As expected the Department of Justice and the Federal Bureau of Investigation have begun to strategically leak negative information about Acting Attorney General Matthew Whitaker.
From TPM (because I’m not subscribing to The Wall Street Journal):
The FBI is investigating a Miami-based company with ties to Acting Attorney General Matthew Whitaker that was shuttered in May 2018 by the Federal Trade Commission, the Wall Street Journal reports.
Whitaker served on the company’s advisory board, appearing in promotional materials and, at one point, sending an email that appeared to threaten a disgruntled client.
The FTC, a civil regulatory body, called the company a “scam” in a press release, accusing it of persuading inventors to buy expensive marketing, patenting, and distribution packages and then blowing them off when they demanded fulfillment of their orders.
The WSJ reports that the FBI’s Miami field office is overseeing the criminal investigation along with the U.S. Postal Inspection Service, citing a letter sent by an FBI victim specialist. The report also states that the investigation began as early as June 2017.
Whitaker received $9,375 from the company, according to court documents.
A court-appointed receiver told the Wall Street Journal that while other advisory board members had given back fees that the company paid them, Whitaker had not yet replied to a demand notice.
From Murray Waas at Vox:
Matthew Whitaker, whom President Donald Trump named as his acting attorney general on Wednesday, privately provided advice to the president last year on how the White House might be able to pressure the Justice Department to investigate the president’s political adversaries, Voxhas learned.
Whitaker was an outspoken critic of special counsel Robert Mueller’s probe before he became the chief of staff to Attorney General Jeff Sessions in September 2017. That has rightfully raised concerns that Whitaker might now attempt to sabotage Mueller’s investigation. But new information suggests that Whitaker — while working for Sessions — advocated on behalf of, and attempted to facilitate, Trump’s desire to exploit the Justice Department and FBI to investigate the president’s enemies.
Sources say that Whitaker presented himself as a sympathetic ear to both Sessions and Rosenstein — telling them he supported their efforts to prevent the president from politicizing the Justice Department. A person close to Whitaker suggested to me that the then-chief of staff was only attempting to diffuse the tension between the president and his attorney general and deputy attorney general, and facilitate an agreement between the two sides.
But two other people with firsthand information about the matter told me that Whitaker, in his conversations with the president, presented himself as a vigorous supporter of Trump’s position and “committed to extract as much as he could from the Justice Department on the president’s behalf.”
One administration official with knowledge of the matter told me: “Whitaker let it be known [in the White House] that he was on a team, and that was the president’s team.”

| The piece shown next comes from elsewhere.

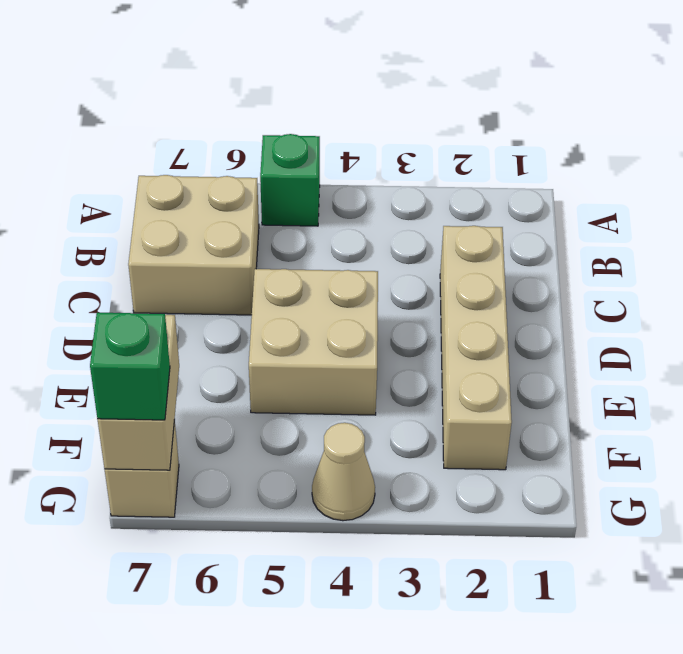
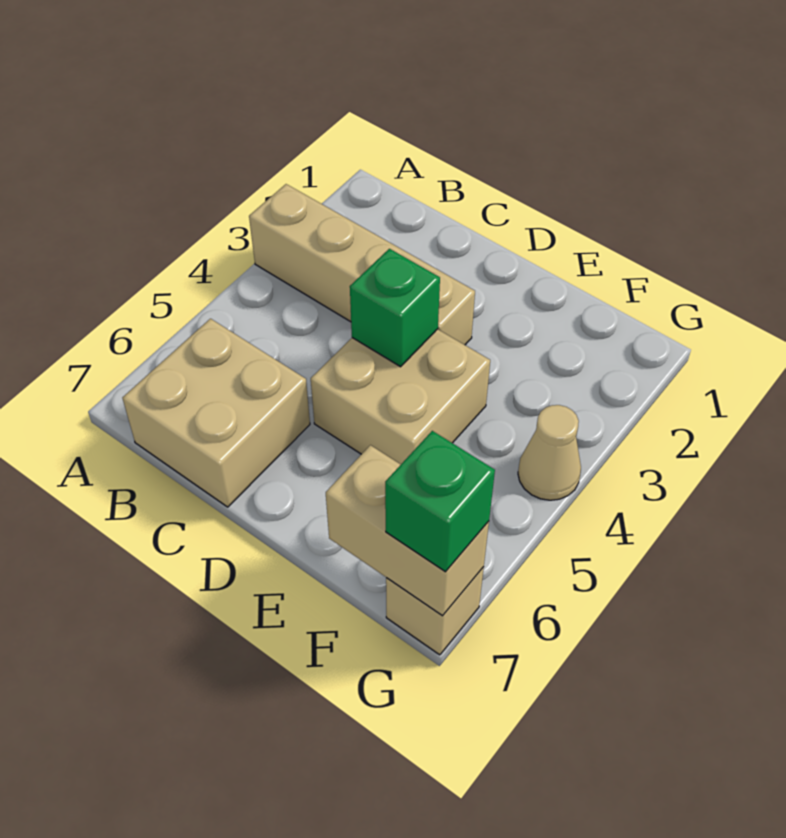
green brick A5 level 1 -> green brick D4 level 2
tan brick C2:F2 level 1 -> tan brick A3:D3 level 1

During this period, Whitaker frequently spoke by phone with both Trump and Chief of Staff John Kelly, this same official told me. On many of those phone calls, nobody else was on the phone except for the president and Whitaker, or only Kelly and Whitaker. As one senior law enforcement official told me, “Nobody else knew what was said on those calls except what Whitaker decided to tell others, and if he did, whether he was telling the truth. Who ever heard of a president barely speaking to his attorney general but on the phone constantly with a staff-level person?”
Whitaker also counseled the president in private on how the White House might be able to pressure the Justice Department to name a special counsel to investigate not only allegations of FBI wrongdoing but also Hillary Clinton. Trump wanted the Justice Department to investigate the role that Clinton purportedly played, as secretary of state, in approving the Russian nuclear energy agency’s (Rosatom) purchase of a US uranium mining company.
Yet Whitaker suggested to the White House that he personally was sympathetic to the appointment of a special counsel to investigate these matters, according to the two officials with knowledge of the matter. A Justice Department official told me: “You have to have a predicate to open an investigation, or to reopen a closed case. You have an even higher one, an extraordinary threshold, to appoint a special counsel. If you don’t, what you are doing is unethical as a lawyer.”
Much more at the link.
The President is out of the country for the next several days. Despite the fact that he’ll be tweeting, and barring a major diplomatic incident while in France, which, to be honest with the President is always a distinct possibility, he has limited ability to drive the news cycle through the weekend. Whitaker will continue to suffer a death of a thousand cuts until the DOJ and FBI gets what it wants, which is, at least a recusal, if not an outright resignation.